Nenhum contrato nos liga uns aos outros. Fora das sessões, não temos
outras obrigações recíprocas senão as de nos comportarmos como gente bem
educada. Os que nestas reuniões não encontrarem o que esperavam, têm
toda liberdade de retirar-se, e eu não compreenderia mesmo que
permanecessem, desde que não lhes conviesse o que aqui se faz. Não seria
racional que aqui viessem perder seu tempo.
Em
toda reunião é preciso uma regra para a manutenção da boa ordem. Nosso
regulamento é, pois, apenas um roteiro destinado a estabelecer a ordem
das sessões; a manter, entre os presentes, as relações de urbanidade e
educação que devem presidir a todas as assembleias de pessoas de boas
maneiras, abstração feita das condições inerentes à especialidade de
nossos trabalhos, porque não tratamos apenas com homens, mas também com
Espíritos e, como sabeis, nem todos são bons.
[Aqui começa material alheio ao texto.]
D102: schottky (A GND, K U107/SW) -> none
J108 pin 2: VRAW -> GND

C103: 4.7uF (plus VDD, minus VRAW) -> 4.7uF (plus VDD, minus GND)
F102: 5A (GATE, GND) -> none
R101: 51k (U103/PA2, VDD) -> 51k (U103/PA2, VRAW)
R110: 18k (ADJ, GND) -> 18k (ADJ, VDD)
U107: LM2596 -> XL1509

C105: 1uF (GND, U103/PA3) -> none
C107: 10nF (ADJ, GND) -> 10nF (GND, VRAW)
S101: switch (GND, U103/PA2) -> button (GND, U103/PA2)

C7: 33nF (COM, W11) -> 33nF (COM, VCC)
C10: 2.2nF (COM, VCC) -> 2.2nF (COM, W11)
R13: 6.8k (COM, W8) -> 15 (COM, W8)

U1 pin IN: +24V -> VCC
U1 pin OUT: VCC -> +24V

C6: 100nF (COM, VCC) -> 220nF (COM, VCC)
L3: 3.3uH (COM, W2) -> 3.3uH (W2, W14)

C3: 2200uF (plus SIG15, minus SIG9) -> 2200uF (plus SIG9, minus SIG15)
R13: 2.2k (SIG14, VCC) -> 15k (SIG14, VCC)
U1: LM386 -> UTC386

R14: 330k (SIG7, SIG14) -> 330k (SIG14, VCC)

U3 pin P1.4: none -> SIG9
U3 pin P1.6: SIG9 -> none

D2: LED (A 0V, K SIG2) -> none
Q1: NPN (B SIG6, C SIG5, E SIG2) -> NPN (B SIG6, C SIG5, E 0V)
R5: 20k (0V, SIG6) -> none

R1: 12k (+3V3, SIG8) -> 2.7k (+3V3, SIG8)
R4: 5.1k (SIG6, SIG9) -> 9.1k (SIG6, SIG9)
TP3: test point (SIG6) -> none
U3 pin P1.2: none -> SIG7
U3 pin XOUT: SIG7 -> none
Contra a violência
daqueles que destoam, temos de nos guardar. Entre eles, alguns são mais
astuciosos e podem mesmo, por ódio ao bem, induzir-nos a uma via
perigosa. Devemos, pois, ter muita prudência e perspicácia para
vencê-los, o que nos obriga a tomar precauções especiais.
Lembrai-vos,
senhores, de como se formou a Sociedade. Eu recebia em minha casa um
pequeno número de pessoas. Acharam que o grupo cresceu; que era preciso
um local maior. Para tê-lo, teríamos que pagar, portanto, teríamos que
nos cotizarmos. Disseram mais: é preciso ordem nas sessões; não é
possível admitir o primeiro que se apresente; é necessário um
regulamento. Eis toda a história da Sociedade. Ela é muito simples, como
vedes. Não passou pela cabeça de ninguém a idéia de fundar uma
instituição, nem de ocupar-se, fosse do que fosse, além dos estudos, e
eu declaro mesmo, de modo muito formal, que se um dia a Sociedade fosse
além, eu não a acompanharia.
Aquilo
que eu fiz, outros podem fazê-lo com maestria, ocupando-se disso à sua
vontade, conforme o seu gosto, suas idéias e seus pontos de vista
particulares, e esses diferentes grupos podem entender-se perfeitamente e
viver como bons vizinhos. Como é materialmente impossível reunir todos
os partidários do Espiritismo num mesmo local, a não ser que se ocupasse
uma praça pública para as assembleias, esses diversos grupos devem
constituir frações de um grande todo, mas não seitas rivais. O próprio
grupo, tornando-se muito numeroso, pode subdividir-se como os enxames de
abelhas. Esses grupos já existem em grande número e se multiplicam
diariamente. Ora, é precisamente contra essa multiplicação que a má
vontade dos inimigos do Espiritismo virá quebrar-se, porque os entraves
teriam como efeito inevitável, e pela mesma força das coisas, a
multiplicação das reuniões particulares.
Convenhamos,
entretanto, que entre certos grupos há uma espécie de rivalidade ou
antagonismo. Qual a causa? Ó meu Deus! Essa causa está na fraqueza
humana; no espírito de orgulho que quer impor-se; está, sobretudo, no
conhecimento ainda incompleto dos verdadeiros princípios do Espiritismo.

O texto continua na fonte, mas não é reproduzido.